7 Reintroduction to the Linear Model

Having learned some matrix algebra, let us now return to the world of statistics. We are going to take what we learned about regression and ordinary least squares in the bivariate case, then generalize it to a setting with potentially many variables. To make that task feasible, we will rely on the tools of matrix algebra that we learned last week.

7.1 The Linear Model in Matrix Form

We have a sequence of observations indexed by \(n \in \{1, \ldots, N\}\). Each observation consists of a response, \(Y_n\), a real number; and a vector of \(K\) covariates, \[ \mathbf{x}_n = \begin{pmatrix} x_{n1} \\ x_{n2} \\ \vdots \\ x_{nK} \end{pmatrix}. \] Just like in bivariate regression, our goal is to estimate the conditional expectation of the response given the covariates, \(E[Y_n \,|\, \mathbf{x}_n]\). To make that task feasible, we will assume the relationship is linear, \[ E[Y_n \,|\, \mathbf{x}_n] = \beta \cdot \mathbf{x}_n, \] where \(\beta\) is the \(K \times 1\) vector of coefficients, \[ \beta = \begin{pmatrix} \beta_1 \\ \beta_2 \\ \vdots \\ \beta_K \end{pmatrix}. \] Our data model is \[ Y_n = \beta \cdot \mathbf{x}_n + \epsilon_n, \] where \(\epsilon_n\) is “white noise” error that is uncorrelated with the covariates. (More on this in a second.)

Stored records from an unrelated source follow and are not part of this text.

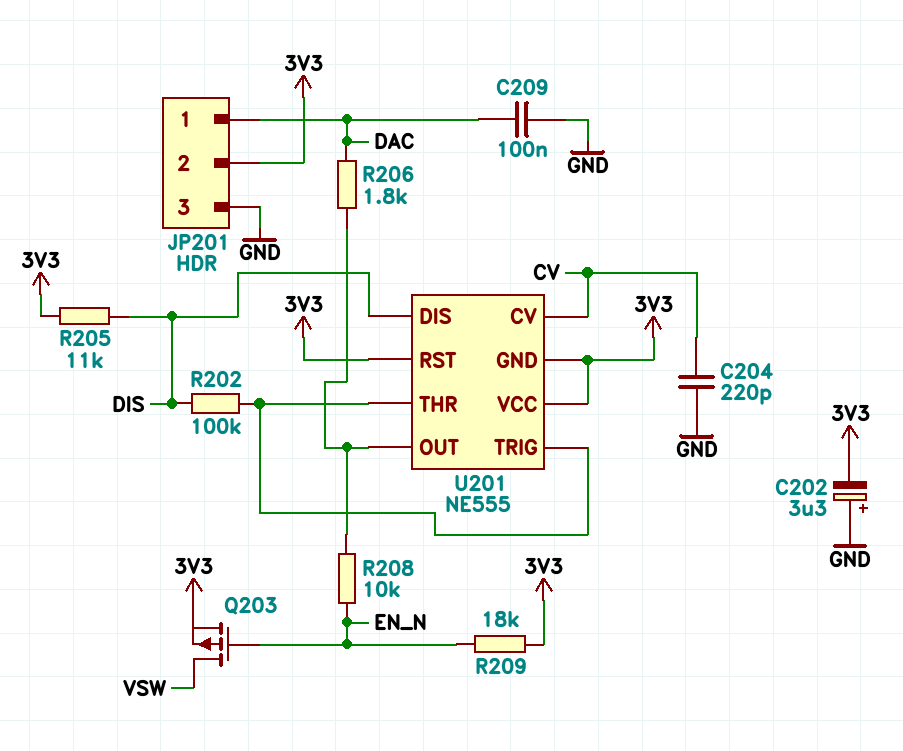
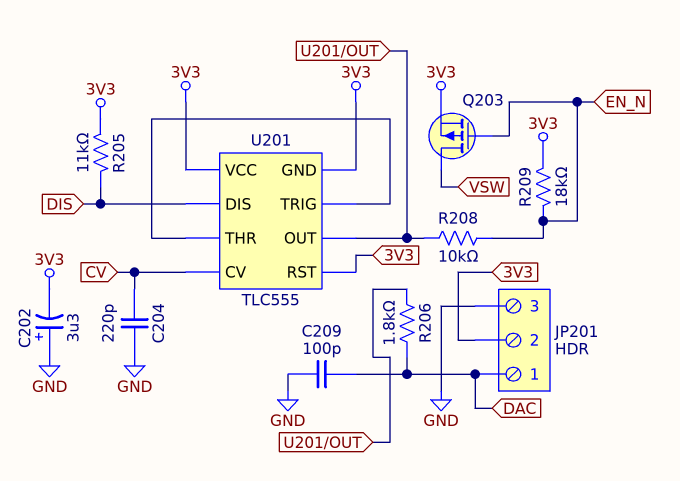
C209: 100nF (DAC, GND) -> 100pF (DAC, GND)
R202: 100k (DIS, U201/THR) -> none
U201: NE555 -> TLC555

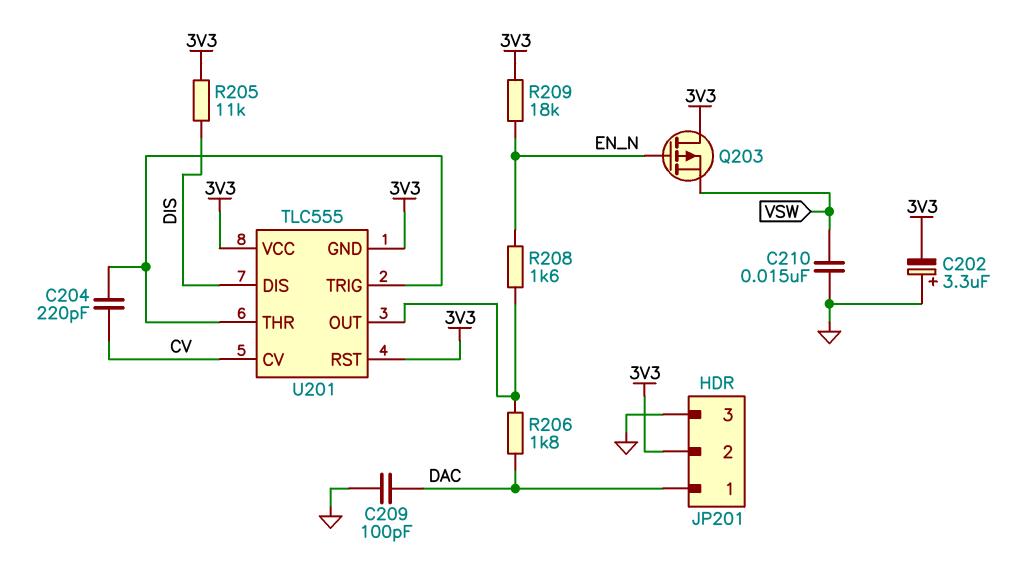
C204: 220pF (CV, GND) -> 220pF (CV, U201/THR)
C210: none -> 15nF (GND, VSW)
Q203: PMOS (G EN_N, D VSW, S 3V3) -> PMOS (G EN_N, D 3V3, S VSW)
R208: 10k (EN_N, U201/OUT) -> 1.6k (EN_N, U201/OUT)

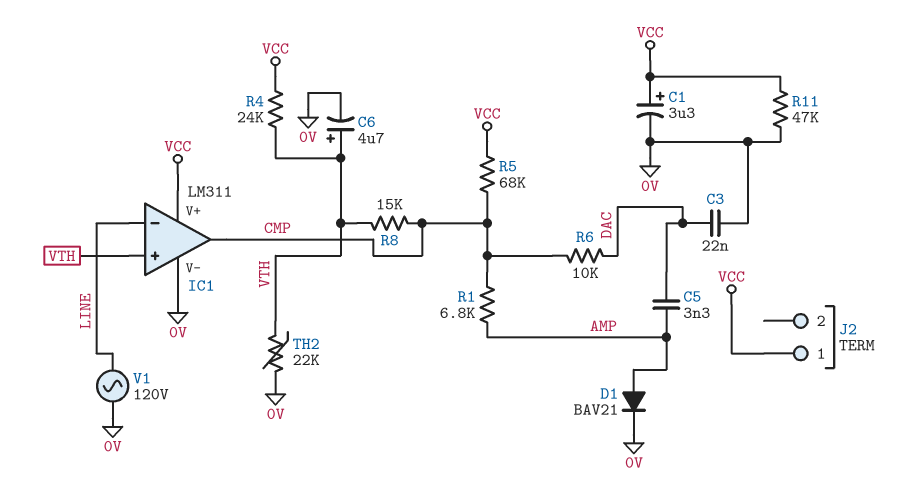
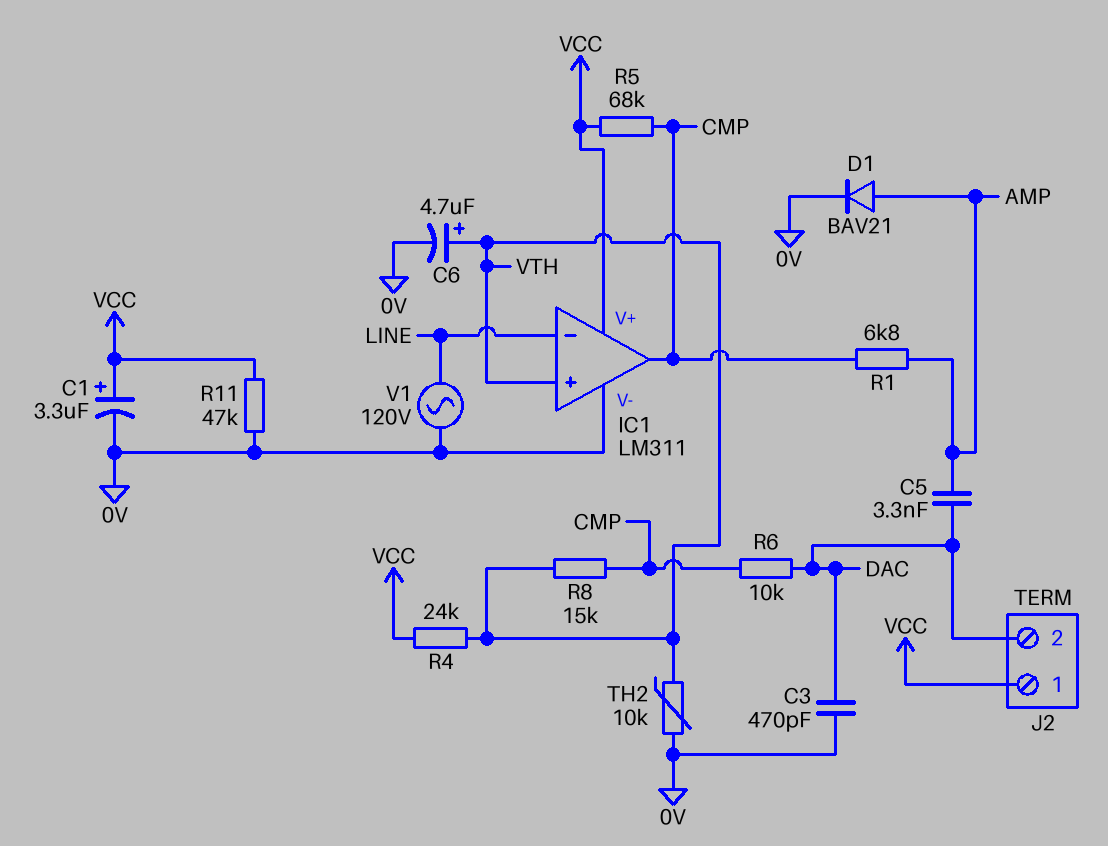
C3: 22nF (0V, DAC) -> 470pF (0V, DAC)
J2 pin 2: none -> DAC
TH2: 22k (0V, VTH) -> 10k (0V, VTH)

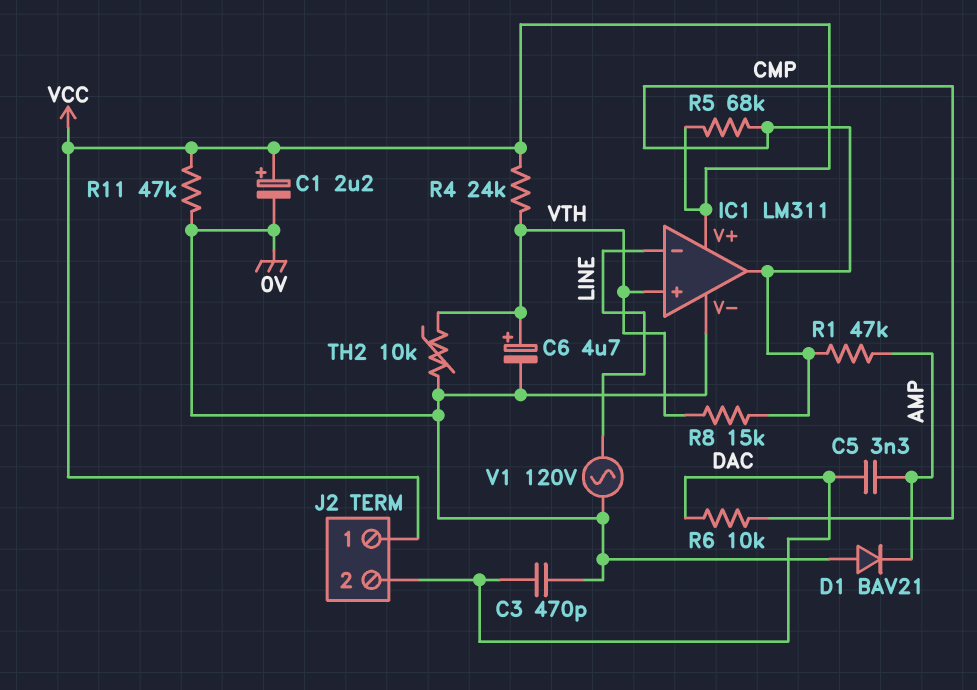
C1: 3.3uF (plus VCC, minus 0V) -> 2.2uF (plus VCC, minus 0V)
D1: diode BAV21 (A AMP, K 0V) -> diode BAV21 (A 0V, K AMP)
R1: 6.8k (AMP, CMP) -> 47k (AMP, CMP)

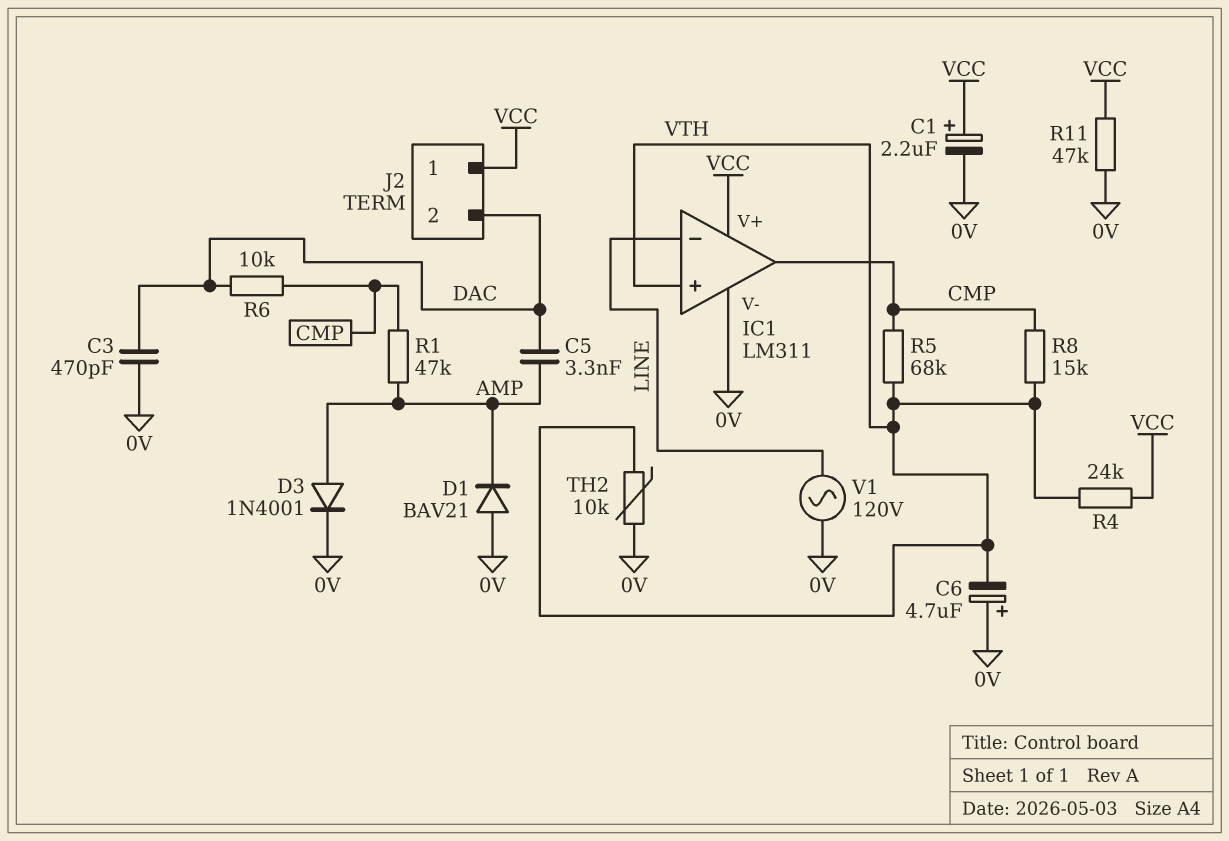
C6: 4.7uF (plus VTH, minus 0V) -> 4.7uF (plus 0V, minus VTH)
D3: none -> diode 1N4001 (A AMP, K 0V)
R5: 68k (CMP, VCC) -> 68k (CMP, VTH)

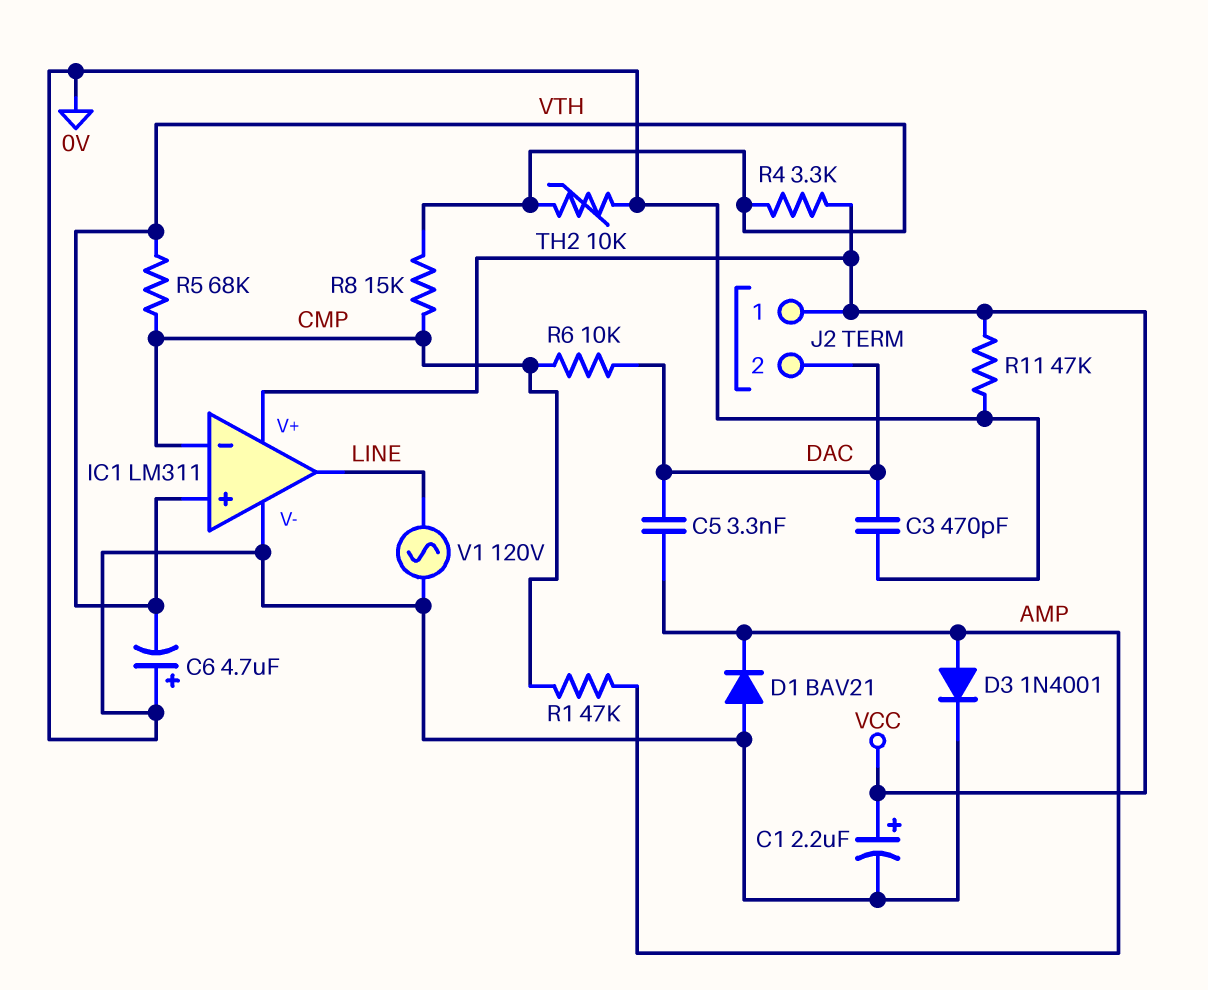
IC1 pin in-: LINE -> CMP
IC1 pin out: CMP -> LINE
R4: 24k (VCC, VTH) -> 3.3k (VCC, VTH)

This data model looks a little bit different than our bivariate linear model, which you’ll recall was \[ Y_n = \alpha + \beta x_n + \epsilon_n. \] What happened to \(\alpha\), the intercept? When working with the multivariate linear model, it will make our lives easiest to treat the intercept like any other coefficient. Specifically, we will assume \(x_{n1} = 1\) for all \(n\), and we will treat \(\beta_1\) as the intercept. With \(K = 2\), our multivariate model becomes \[ \begin{aligned} Y_n &= \beta \cdot \mathbf{x}_n + \epsilon_n \\ &= \begin{pmatrix} \beta_1 \\ \beta_2 \end{pmatrix} \cdot \begin{pmatrix} 1 \\ x_{n2} \end{pmatrix} + \epsilon_n \\ &= \beta_1 + \beta_2 x_{n2} + \epsilon_n, \end{aligned} \] which is the same as our bivariate regression model, replacing the intercept \(\alpha\) with \(\beta_1\), the slope \(\beta\) with \(\beta_2\), and the covariate \(x_n\) with \(x_{n2}\).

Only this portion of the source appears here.